Die Voraus­set­zun­gen für eine Schätzung der Betrieb­sein­nah­men ent­fall­en auch nicht dadurch, dass die auf Grund des Kraft­stof­fver­brauchs geschätzten gefahre­nen km nur im Umfang von 6.910 km von den vom Tax­i­un­ternehmer unter Her­anziehung der Wartungs- und Reparatur­rech­nun­gen ermit­tel­ten Kilo­me­ter­stän­den abwe­ichen. Die von dem Tax­i­un­ternehmer ermit­tel­ten gefahre­nen km beruhen zum Teil auch auf Schätzun­gen, denn bei allen Tax­en wurde der Kilo­me­ter­stand zum 01.01.2002 geschätzt. Eben­falls sind die Kilo­me­ter­stände bei Betrieb­sauf­gabe zum Teil nicht belegt und häu­fig eben­falls durch den Tax­i­un­ternehmer geschätzt wor­den. Dass die Schätzung des Tax­i­un­ternehmers die Gewähr größer­er Richtigkeit bietet, kann nicht fest­gestellt wer­den.

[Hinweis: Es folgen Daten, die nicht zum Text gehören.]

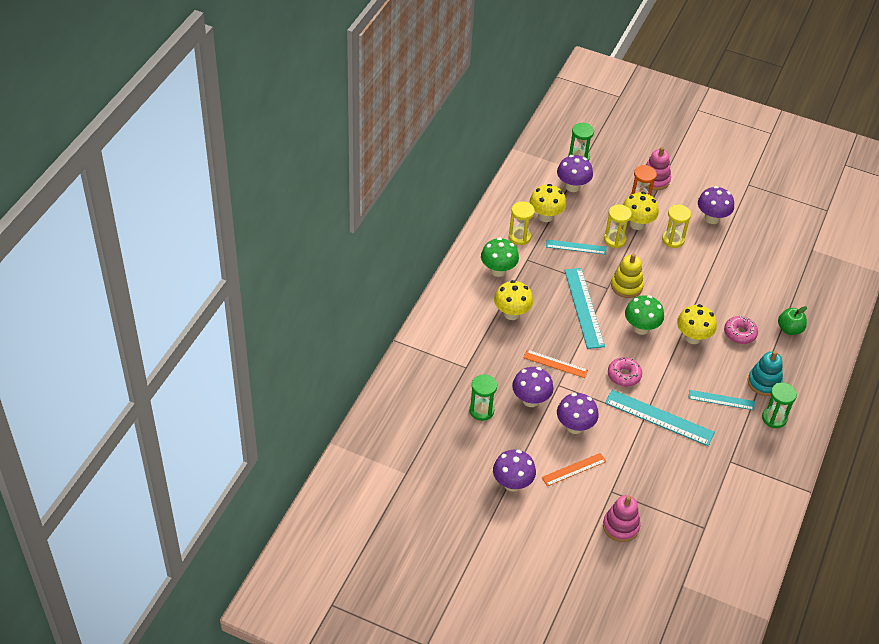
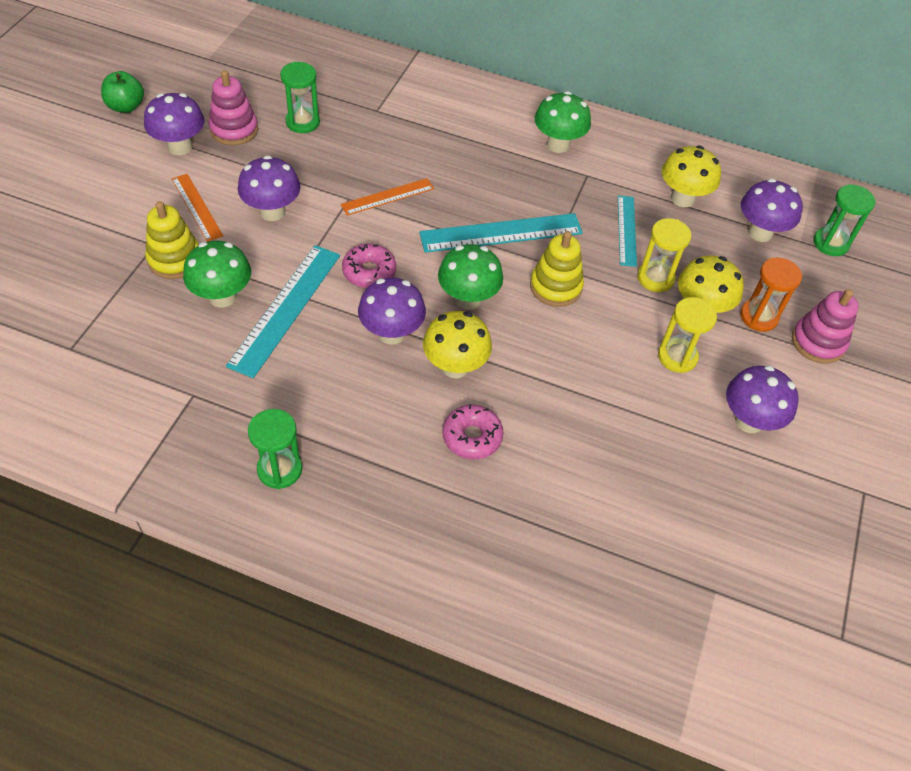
camera: 85 degrees right, 5 degrees up
(511, 313) = (478, 155): yellow mushroom -> none
(519, 237) = (630, 168): yellow hourglass -> none
(530, 400) = (320, 169): purple mushroom -> purple mushroom (391, 333)
(555, 364) = (387, 196): orange ruler -> orange ruler turned 45 degrees clockwise
(621, 526) = (91, 251): pink stacking toy -> pink stacking toy (234, 130)
(623, 478) = (175, 259): none -> yellow stacking toy
(653, 450) = (222, 297): none -> green mushroom
(721, 400) = (321, 394): turquoise ruler -> none
(764, 382) = (360, 463): turquoise stacking toy -> none
(789, 329) = (492, 521): green apple -> green apple (126, 106)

Da die Buch­führung der Besteuerung nicht zugrunde gelegt wer­den kon­nte, lagen die Voraus­set­zun­gen für eine Schätzung der Besteuerungs­grund­la­gen vor. Das Gericht macht von sein­er eige­nen Schätzungs­befug­nis nach § 96 Abs. 1 S. 1 der Finanzgericht­sor­d­nung (FGO) i. V. m. §§ 158, 160, 162 AO Gebrauch und fol­gt der von dem Finan­zamt vorgenomme­nen sachgerecht­en Schätzung der Einkün­fte.

Im Rah­men der Schätzung kön­nen Tat­sachen­fest­stel­lun­gen mit einem gerin­geren Grad an Überzeu­gung getrof­fen wer­den, als dies in der Regel geboten ist. Der Grad der grund­sät­zlich erforder­lichen Gewis­sheit ver­ringert sich dabei so weit, dass der Sachver­halt auf­grund von Wahrschein­lichkeit­ser­wä­gun­gen fest­gestellt wer­den darf. Das gewonnene Schätzungsergeb­nis muss aber schlüs­sig, wirtschaftlich möglich und vernün­ftig sein7.

Der Finan­zamt hat in sachgerechter Weise zunächst die Lau­fleis­tung der Fahrzeuge auf der Grund­lage des Kraft­stof­fver­brauchs geschätzt. Im Hin­blick auf die bei zwei Fahrzeu­gen fest­gestell­ten, let­ztlich nicht aufk­lär­baren Ungereimtheit­en bei den auf den Wartungs- und Reparatur­rech­nun­gen fest­ge­hal­te­nen Kilo­me­ter­stän­den und der Notwendigkeit, dass die Kilo­me­ter­stände zu Beginn und teil­weise zum Abschluss des Prü­fungszeitraums auch hät­ten geschätzt wer­den müssen, ist die Ermit­tlung der Lau­fleis­tung über den Kraft­stof­fver­brauch nicht zu bean­standen. Hier­bei hat der Finan­zamt den Kraft­stof­fver­brauch mit 10 l auf 100 km angesichts der Ver­brauchs­dat­en für ein ver­gle­ich­bar großes Fahrzeug (Kraft­stof­fver­brauch eines Mul­ti­van T 4 TDI, 75 KW, 102 PS innerorts ca. 9, 9 l, außerorts ca. 6, 8 l) nicht zu niedrig ange­set­zt, zumal mit den Fahrzeu­gen des Tax­i­un­ternehmers häu­figer auch län­gere Fahrten zu Orten außer­halb Ham­burgs durchzuführen waren. Auch der Tax­i­un­ternehmer hat gegen die geschätzte Höhe des Kraft­stof­fver­brauchs keine Ein­wen­dun­gen erhoben.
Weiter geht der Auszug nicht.